Is it possible for trustees to establish a ‘policy’ regarding pets?
May owners’ actually instruct trustees as to how a ‘pets policy’ must be implemented?
In terms of section 39(1) of the Act the owners may from time to time issue directives or
impose restrictions upon trustees regarding their functions. Such a directive or restriction
is issued by an ordinary majority vote at a general meeting. This is in fact a compulsory
item on the prescribed agenda for the annual general meeting, but this of course does not
mean that the owners must issue directives or impose restrictions at the AGM. Nor does it
mean that this can only be done at the AGM, and can it in fact be done at any general
meeting. In the normal course of events notice of the intention to issue directives or
impose restrictions will have been given as part of the agenda for the meeting. However, a
matter could also arise during the course of a meeting which requires instructions from
the members. This could in my view be in order, depending upon the nature of the
A question which arises is whether the powers of owners to direct or restrict is subject to
any limitations. It is a subject previously mentioned and the conclusion then was that
owners do not have an unrestricted power to instruct. Obviously they cannot issue
instructions which are illegal or contrary to the provisions of the Act.
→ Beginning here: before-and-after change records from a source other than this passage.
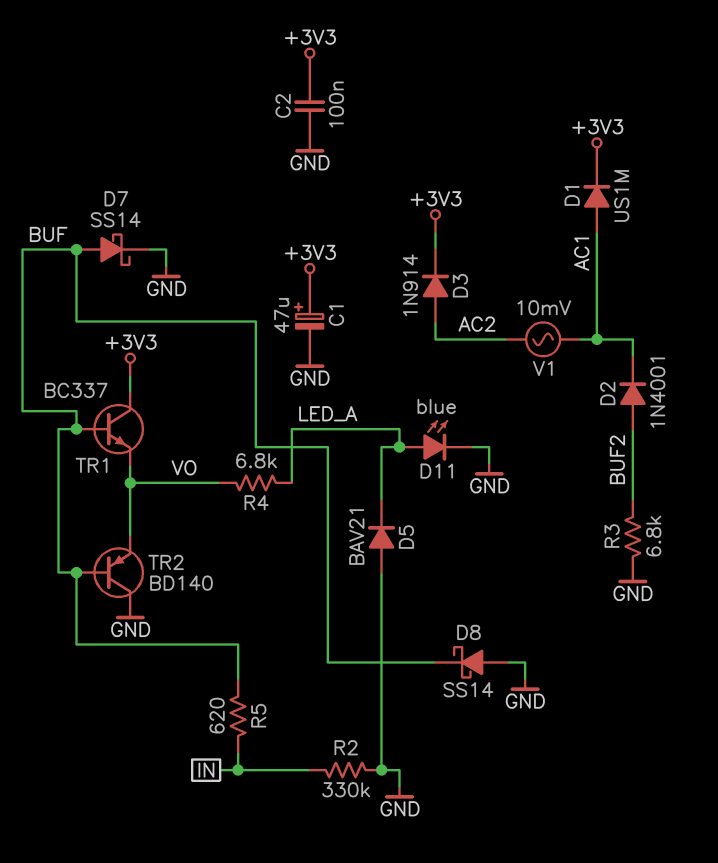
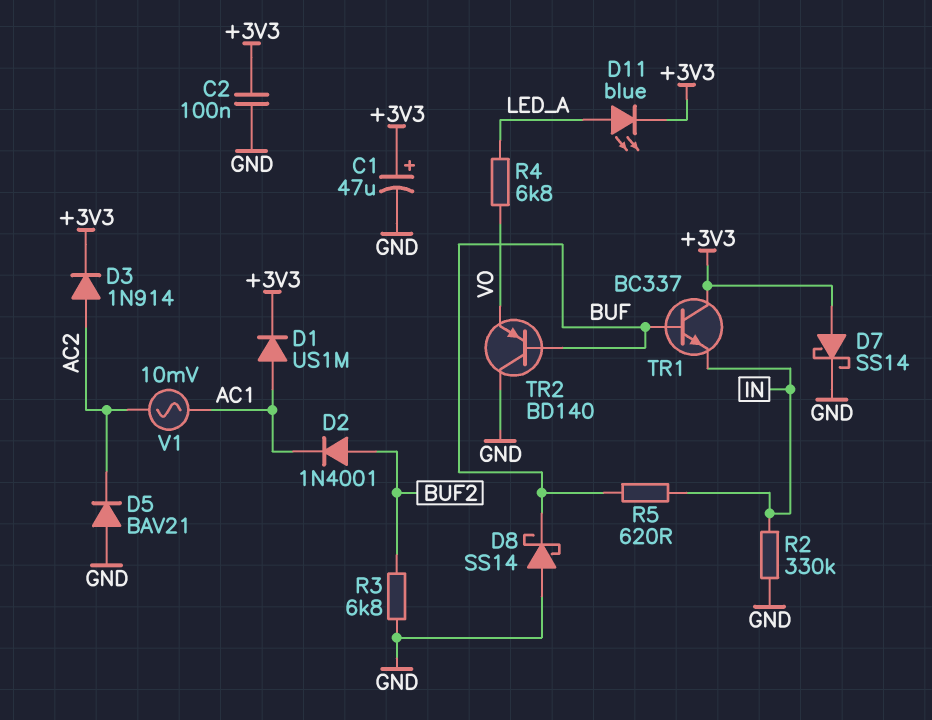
D5: diode BAV21 (A GND, K LED_A) -> diode BAV21 (A GND, K AC2)
D7: schottky SS14 (A BUF, K GND) -> schottky SS14 (A +3V3, K GND)
D11: LED blue (A LED_A, K GND) -> LED blue (A LED_A, K +3V3)
TR1: NPN BC337 (B BUF, C +3V3, E VO) -> NPN BC337 (B BUF, C +3V3, E IN)

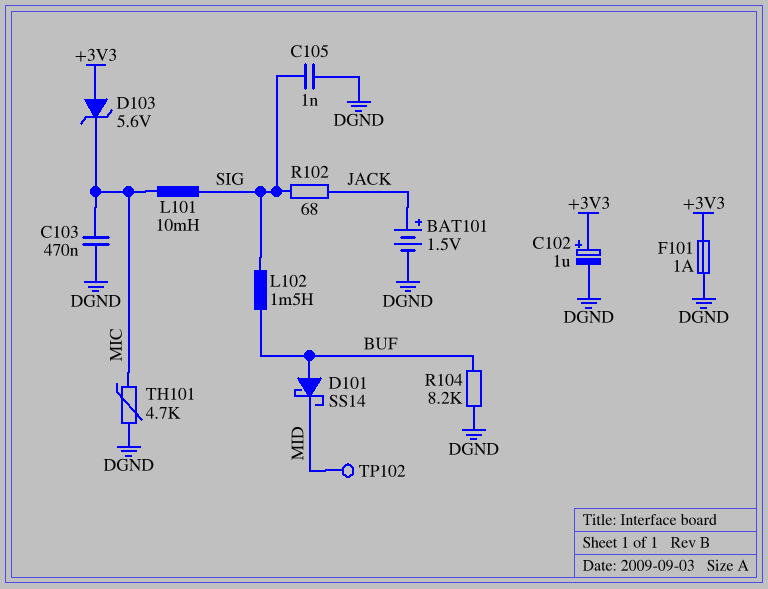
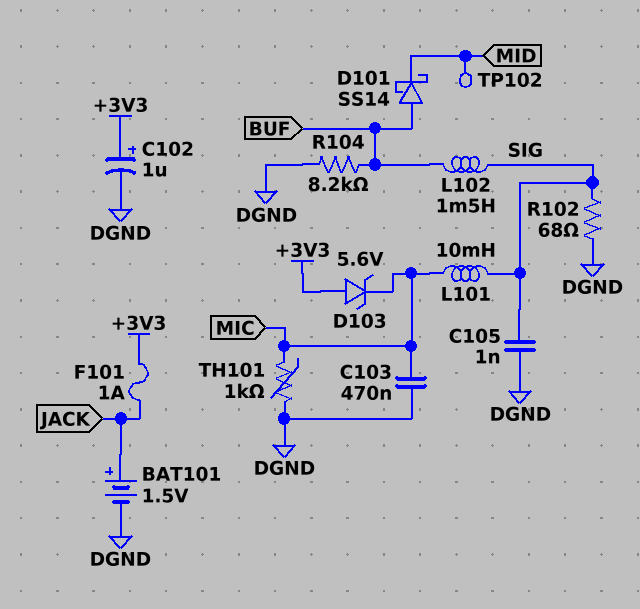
F101: 1A (+3V3, DGND) -> 1A (+3V3, JACK)
R102: 68 (JACK, SIG) -> 68 (DGND, SIG)
TH101: 4.7k (DGND, MIC) -> 1k (DGND, MIC)

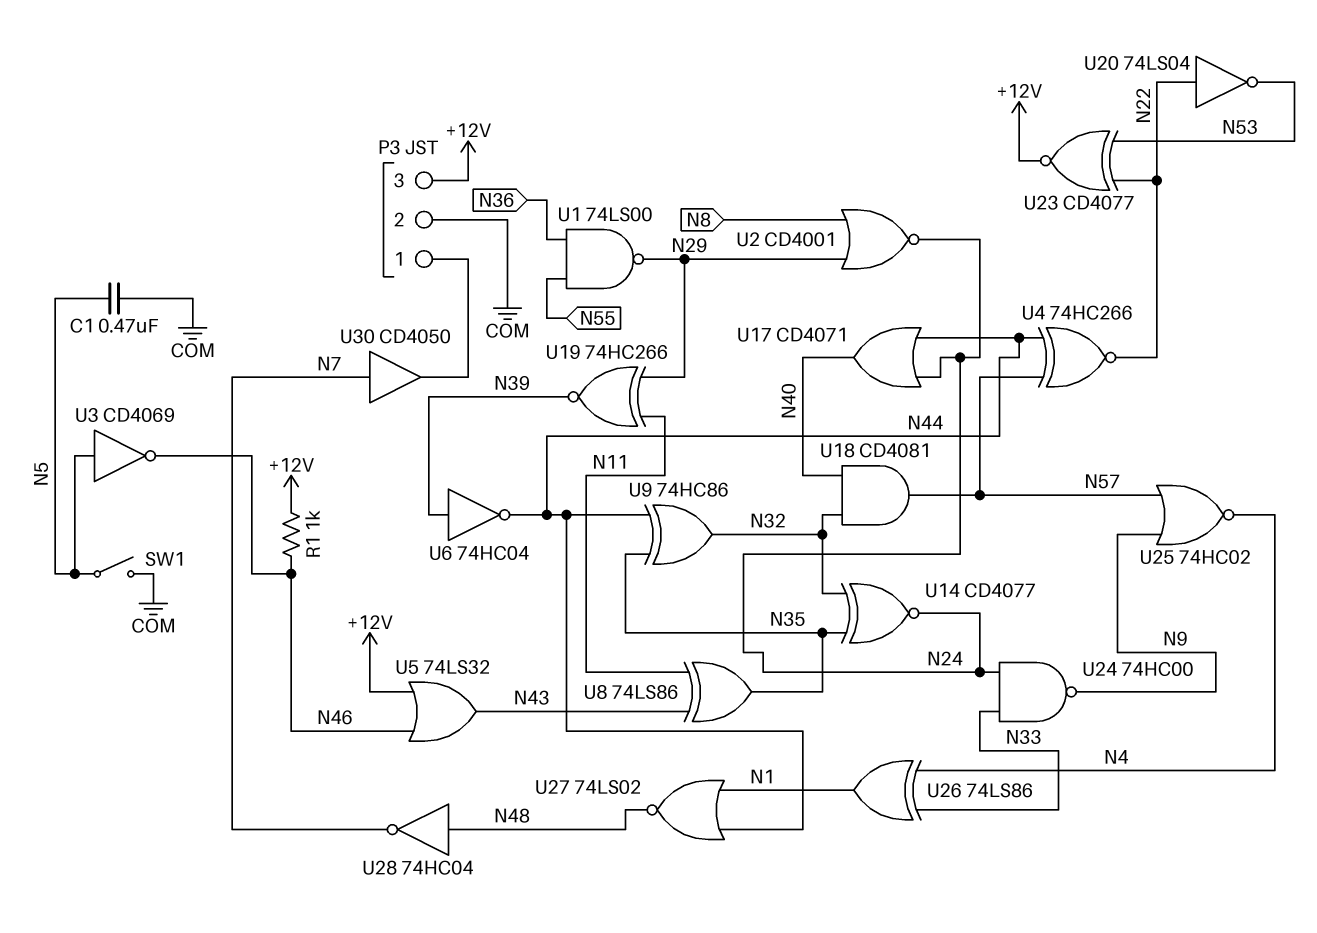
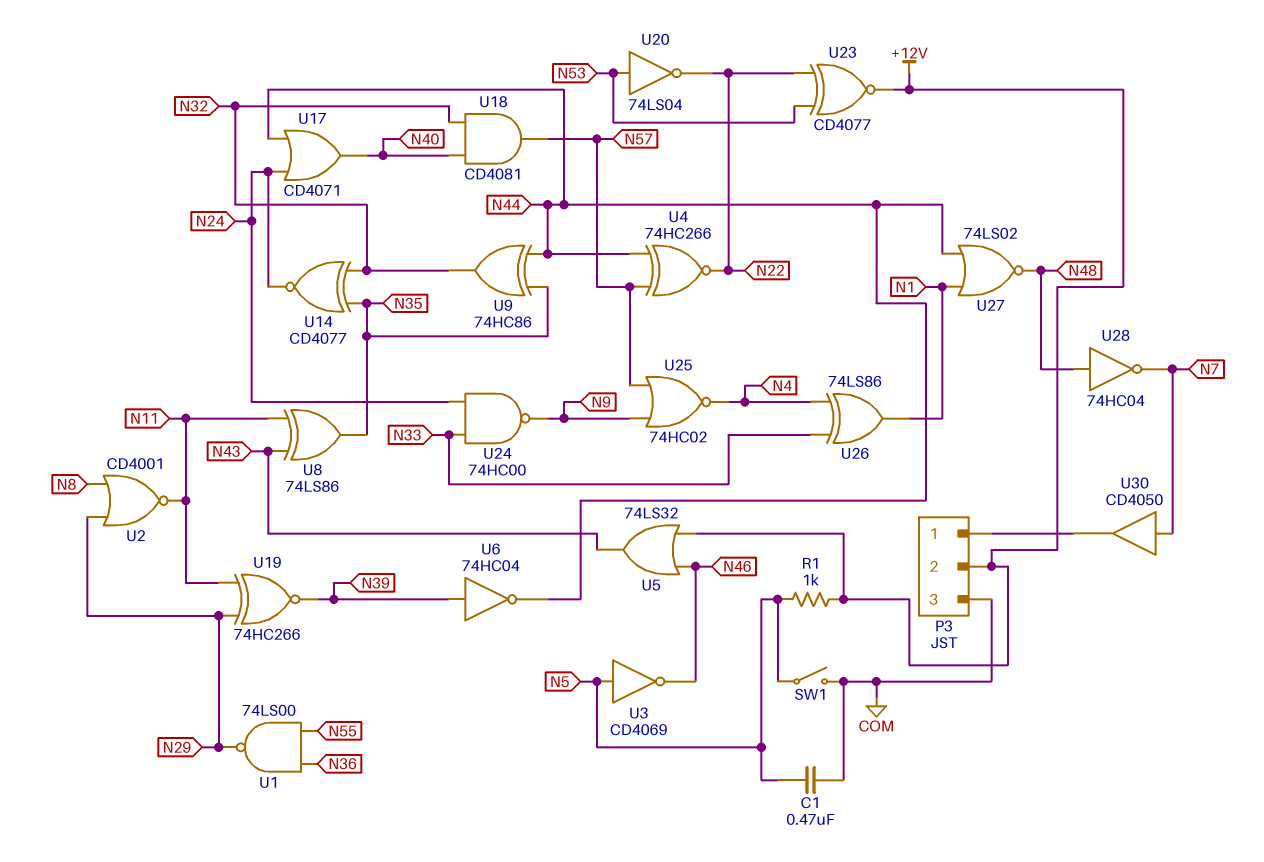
P3 pin 2: COM -> +12V
P3 pin 3: +12V -> COM
R1: 1k (+12V, N46) -> 1k (+12V, N5)
U2: NOR CD4001 (in N8, in N29, out N24) -> NOR CD4001 (in N8, in N29, out N11)
U20: NOT 74LS04 (in N22, out N53) -> NOT 74LS04 (in N53, out N22)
With regard to the two questions posed above, my answer to the first is that it should be
assumed that there is no such thing as a ‘policy’ in sectional title management, unless it
has been captured in the rules.
Are the owners, however, in terms of section 39(1) entitled to instruct the trustees
regarding the pets issue?
In my view any expression of the owners’ wishes at a general meeting can be no more
than an opinion poll which the trustees may take into account when exercising their
discretion, as they must in terms of Conduct Rule 1(1). They must still make a decision
which is objectively reasonable, and the wishes of the majority of owners is only one of
the aspects which they should consider.
A related question is whether members may impose restrictions upon trustees regarding
maintenance of the buildings. In this regard trustees should be careful: The duty to
maintain is a statutory injunction which cannot be ignored or avoided, and in terms of
Section 39(1) it is a duty which must be exercised by the trustees. But the same provision
also makes it clear that the exercising of trustees’ functions are subject to directives given
and restrictions imposed by the members.
The judicious interpretation seems to be that the members are allowed to issue directives
or impose restrictions as part of a maintenance plan or schedule, but that members are
never entitled to instruct the trustees not to maintain. A typical example would be where,
in a mixed use scheme, the majority of owners feel that the body corporate should not be
responsible for maintenance of certain elements of the common property used only in
respect of certain commercial sections, and the trustees are instructed accordingly. Such
an instruction would be ultra vires the powers of the members and the trustees would be
obliged to ignore it. The proper way to address the situation is to make a special,
reasonable management rule in terms of Section 32(4) by which the entire or a portion of
the costs of maintenance of the area in question is assigned to the commercial owners.
The above are two examples where owners are not authorised to issue instructions to the
trustees. It must not be forgotten that trustees are appointed to perform specific
functions and that they are required to exercise certain discretions. Trustees should be
careful not to evade their fiduciary duties by referring certain decisions to the members
and then to accept directives which the members are not authorised to give.